Total cost in different tradeoff settings

Fig. 8
figure 8

Average task waiting time in different tradeoff settings

6 Conclusion

This paper presents a two-stage approach: media task management and cloud resource management for multimedia services in a cloud computing environment. The concept of allocation deadline is introduced in both of these approaches which makes the proposed solution unique from existing methods and benefits both multimedia service provider and cloud operator. For the media task management, a queuing based approach is proposed. In this approach, an online and efficient task management algorithm using Markov analysis and prediction was developed. For the resource management, an efficient heuristic algorithm was presented that can select and allocate task in an active and dynamic way through a dynamic controller. Various simulations were carried out to evaluate the performance of the proposed approaches as compared to the existing methods.

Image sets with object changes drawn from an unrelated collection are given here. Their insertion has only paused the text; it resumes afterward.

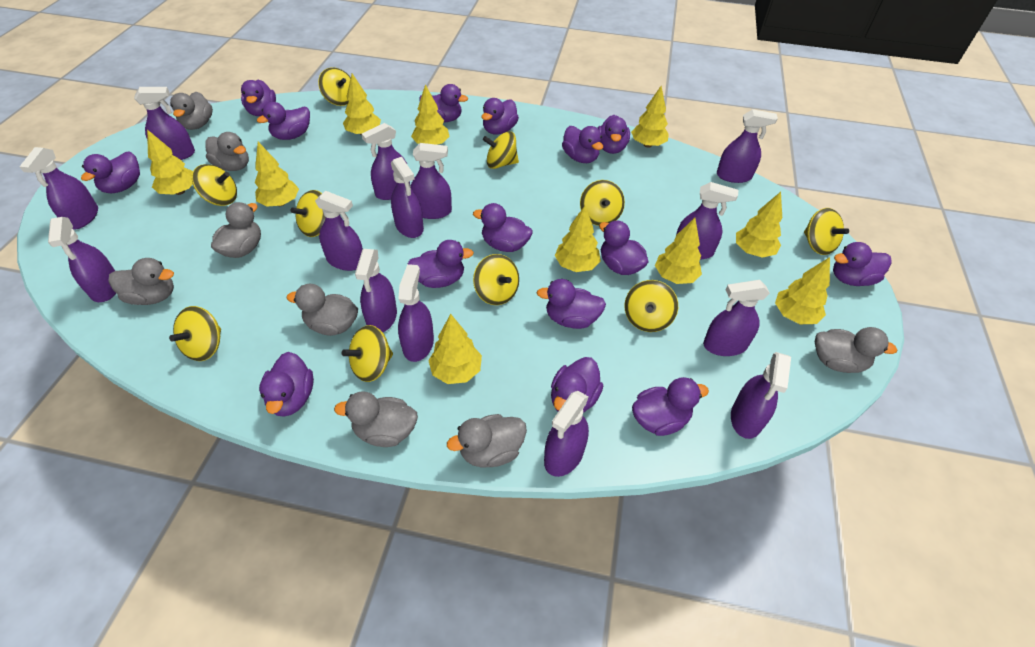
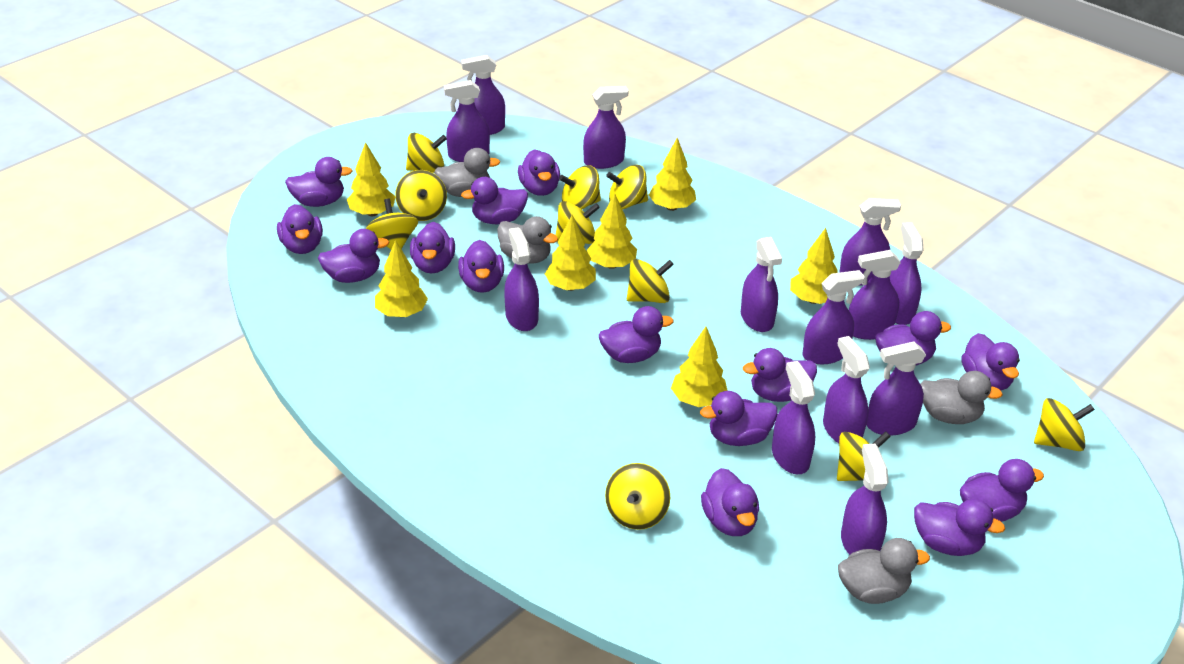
grey duck: 8 -> 4
purple spray bottle: 14 -> 13
yellow tree: 10 -> 7

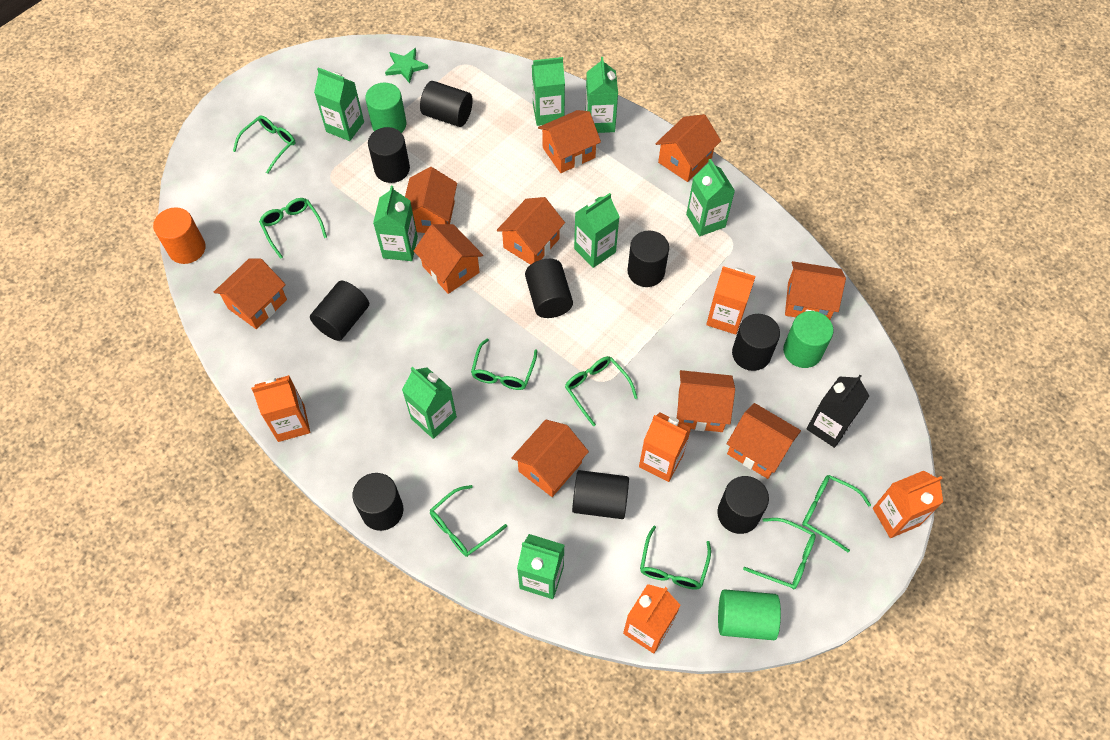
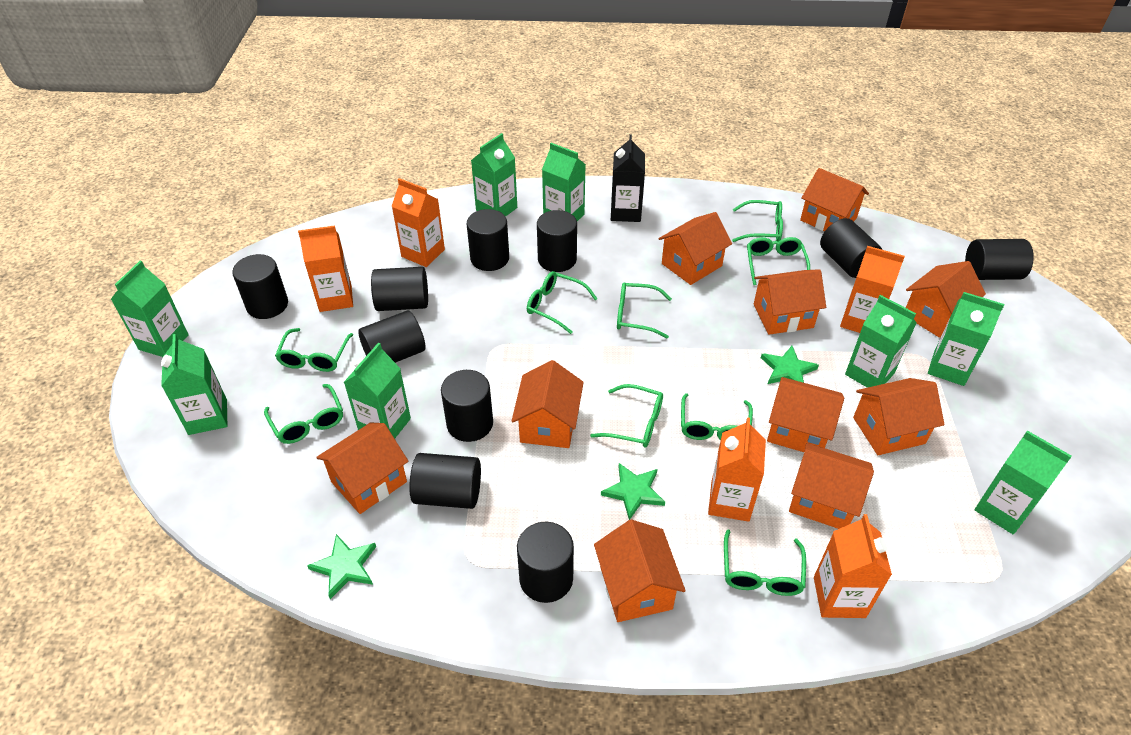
black cylinder: 9 -> 10
green cylinder: 3 -> 0
green glasses: 8 -> 9
green star: 1 -> 3
orange cylinder: 1 -> 0

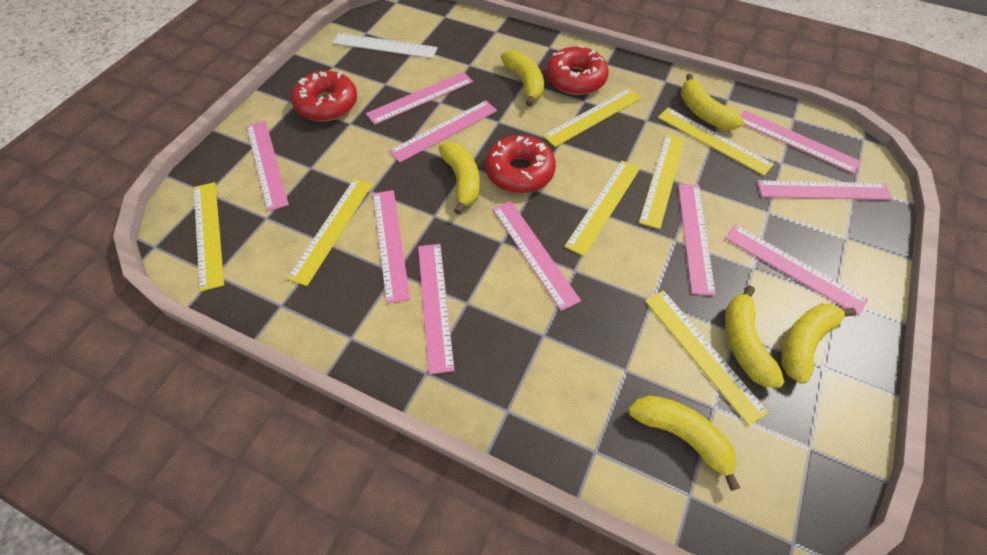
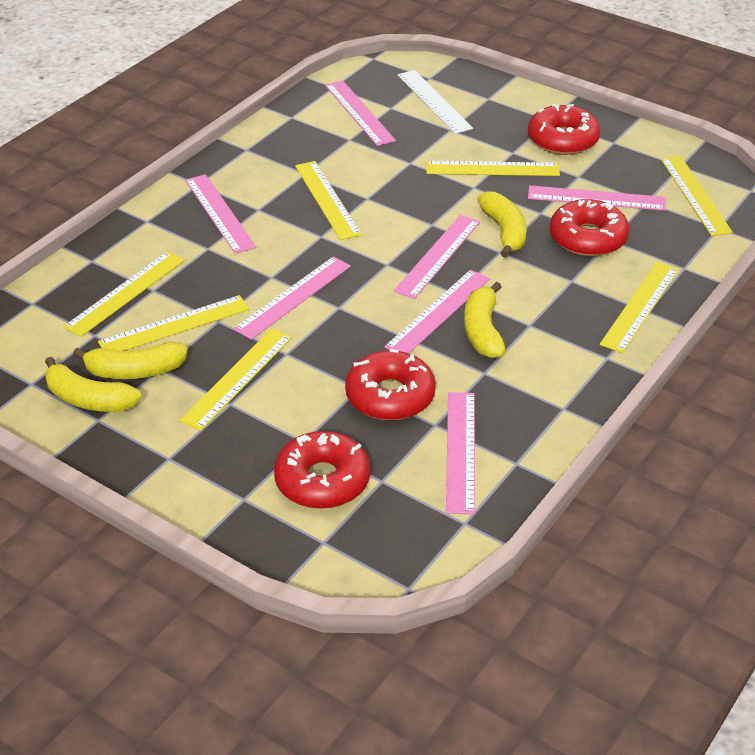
pink ruler: 10 -> 7
red donut: 3 -> 4
yellow banana: 6 -> 4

The results showed that the proposed solution provided cost-effective and flexible task and resource management than the state-of-the art approaches. However, in this work we did not include quality of experience (QoE), media play-back quality, media service profiling and benchmarking. As for the future works, we would incorporate some of above as a part of the future work. We believe that our proposed allocation approach can adapt such settings. Although our method solves the problem in a polynomial time, we still plan to further reduce the time complexity of our method to make it more scalable for the scenario where the number of servers increases greatly.